Lead salt lasers, that is PbSe-material-systems-based infrared diode lasers, have existed for over forty years, but lasers based on GaAs or InP have long surpassed the lead salt lasers in economic significance. However, lead salt lasers are and always have been a flexible and reliable work horse for the fields of research and science. Year after year new uses are developed, new discoveries made, and new ideas thought up that, in our opinion, are much too unknown.
Therefore, in cooperation with special-ists, we have started a series of reports on applications to be compiled by internationally renowned laboratories. Researchers will attempt to decipher what holds the world together at its core.
Part I:
High resolution spectroscopy of unstable molecules.
University of Basel / Laser Center Vrije Universiteit Amsterdam / Observatory Leiden
Unstable molecules (ions, cluster ions, and radicals) play an important role as reactive precursors in plasmas, for example in combustion processes both in the Earth’s atmosphere and interstellar space (where the variety of exotic molecules is amazing). Both small ions such as HCO+ and long, linear carbon chains such as HC-CCCCCCCCCCN have been found in interstellar space. This finding was the result of detailed laboratory testing of transient molecules in the gas phase. During these tests interstellar conditions were simulated in ultrasound expansion plasmas. Detection of these molecules is done using sensitive modulation techniques.
The interaction of unstable molecules can also be tested in this manner. Is N2-H+-N2 stable? What happens when the proton is replaced by an Ar ion (N2-Ar+-N2) or when you combine a nitrogen molecule with an Ar ion ([Ar-N2]+)? Experiments with an infrared diode laser spectrometer have shown that all of these molecules indeed exist and can be characterized spectroscopically with the highest precision.In the case of the charge transfer complex [Ar-N2]+, it was possible, for example, to measure 100 rovibrational transitions at approximately 2272 cm-1 (i.e. 4.4 µm) and assign them with an absolute precision of 0.001 cm-1 (approx. 30 MHz) [1]. With the high number of proven absorption lines, the linear bond structure could be confirmed. In addition, both a strong bond energy of 1.2 eV and a shift of charge induced by complexation were proven. In combination with the newest calculations it was possible to understand the chemical bond of this complex perfectly for the first time [2].
Fig. 1: Part of the R (upper image) and P (lower image) branch of the molecular spectrum of the ground state band of [Ar-N2]+ after vibration excitation of the NN stretching vibration around 2270 cm-1.
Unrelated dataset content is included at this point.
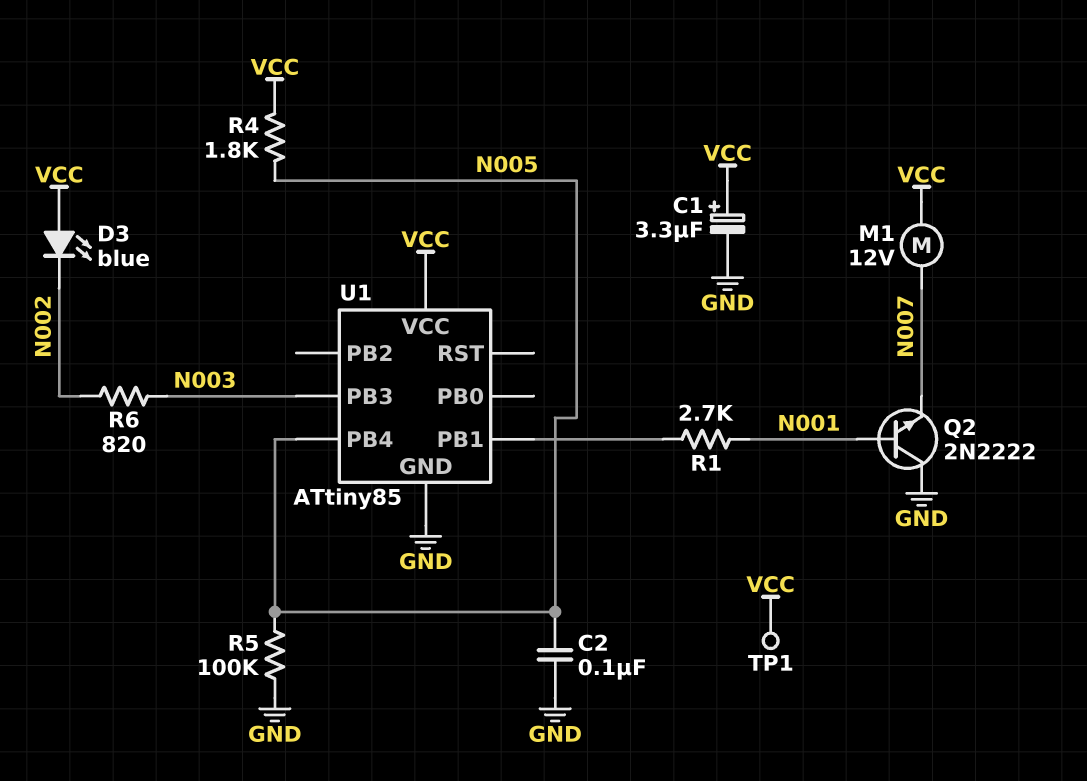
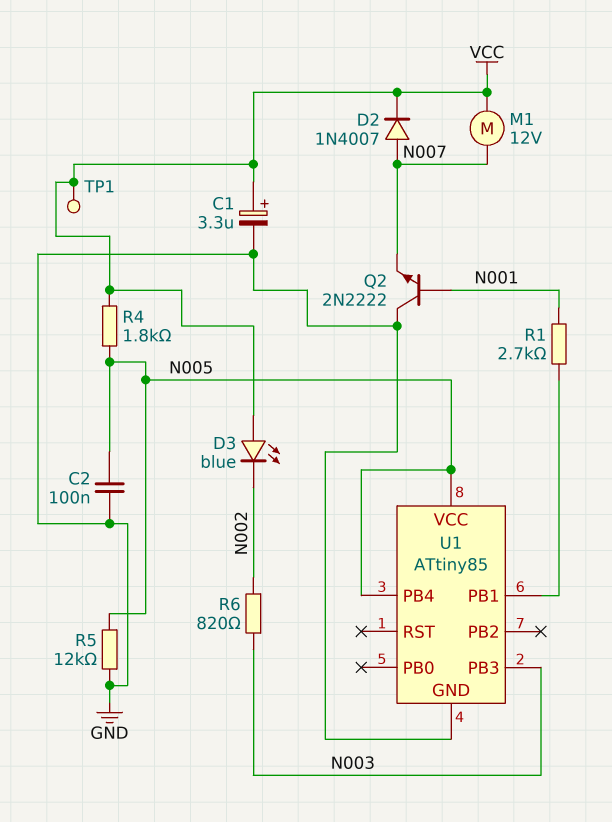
D2: none -> diode 1N4007 (A N007, K VCC)
R5: 100k (GND, N005) -> 12k (GND, N005)
U1 pin VCC: VCC -> N005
In the next few years, infrared satellites will deliver a myriad of new spectroscopic data from interstellar space. At the moment, it is important to make sure that the greatest number of spectra of astrophysically relevant radicals becomes known.
References:
[1] H. Linnartz, D.Verdes und J.P. Maier, Science 297, 1166 (2002).
[2] H. Verbraak et al., J. Chem. Phys. 123, 144305 (2005).
|